The other day I was listening to NPR while they were reviewing Where the Action Is! Los Angeles Nuggets 1965-1968, the umpteen-billionth volume in the seminal Nuggets series of garage rock compilations, and I got to thinking: Where the hell is the Nashville Nuggets? Nashville in the mid-'60s had a thriving underground of rock bands playing at parties, teen centers and clubs like The Hullabaloo, but where's the audio evidence, the lovingly compiled testament to this town's teen scene?
This has bothered me for years. So with original Music City garage stompers The Exotics playing at The Mercy Lounge this week, I figured it was time to enlist you, dear reader, to make this happen. In a city that puts so much of its collective experience on tape, somebody's got to have the goods hiding in their garage or attic. Somebody's got to have a key to the vault where Buddy Killen kept his demos, and somebody's got to have a killer collection of local singles from that era. The evidence is out there, we just need to pull it together.

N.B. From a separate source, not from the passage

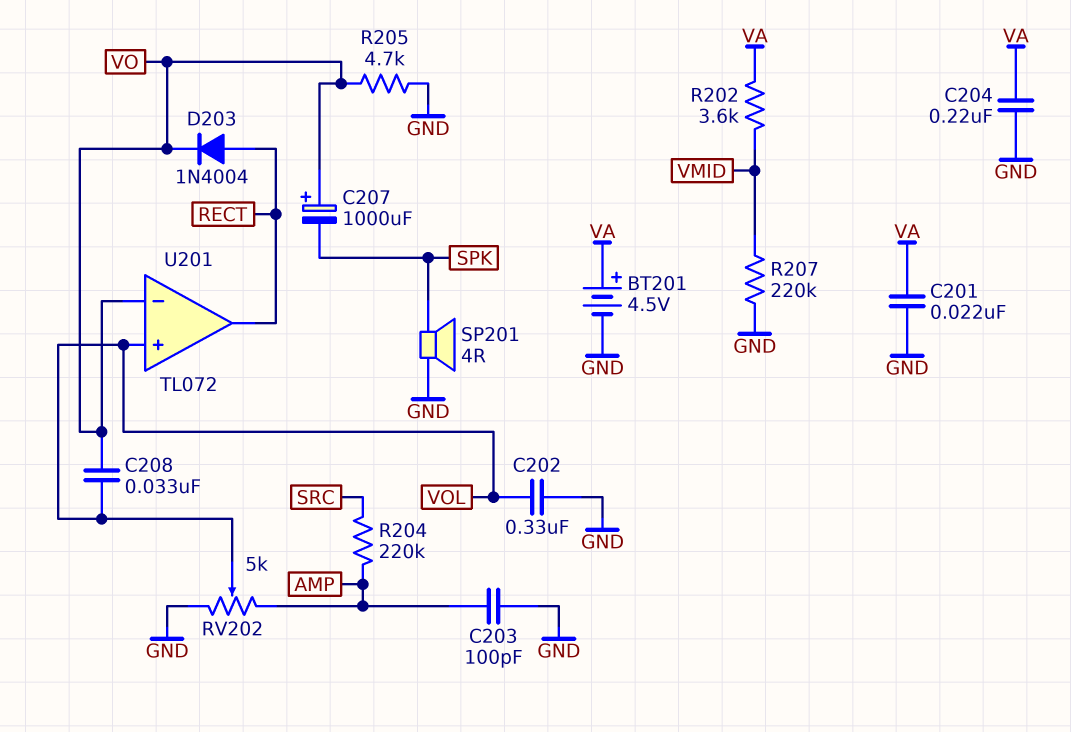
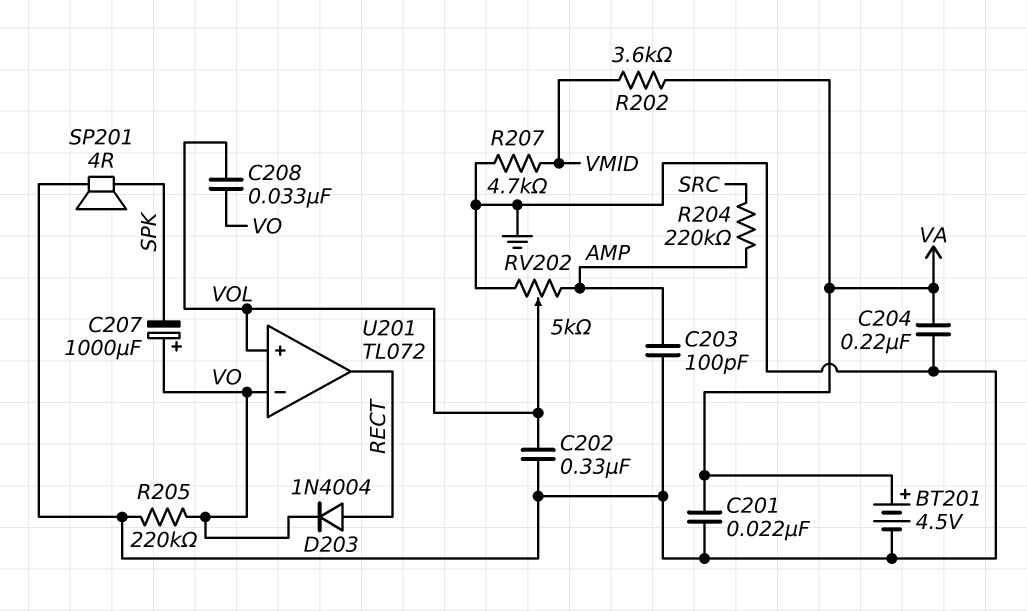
R205: 4.7k (GND, VO) -> 220k (GND, VO)
R207: 220k (GND, VMID) -> 4.7k (GND, VMID)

The Exotics are the perfect example of this town's invisible garage rock scene. Sure, their recordings as backing band for local soul originators The Spidells are sought-after collectors items in the UK's Northern Soul scene, and their arrangement of "Find Out What's Happening" would eventually be covered by Elvis Presley, Tanya Tucker and Nancy Sinatra, but there's no recorded evidence that The Exotics ever existed. I saw them when they first reunited a few years ago, and they ripped face like a great garage band should—which makes the dearth of vintage recordings even more painful.
So I'm calling on you, denizens of Music City, to dig deep in your attics, basements and storage spaces (or those of your parents and grandparents). Be on the lookout for dusty, mislabeled reel-to-reel tapes, 45-rpm singles of unknown bands with a Nashville zip code, or lacquer masters for songs that were recorded but never properly released. All of this history is among us, and together we can preserve it and give it the spotlight it deserves.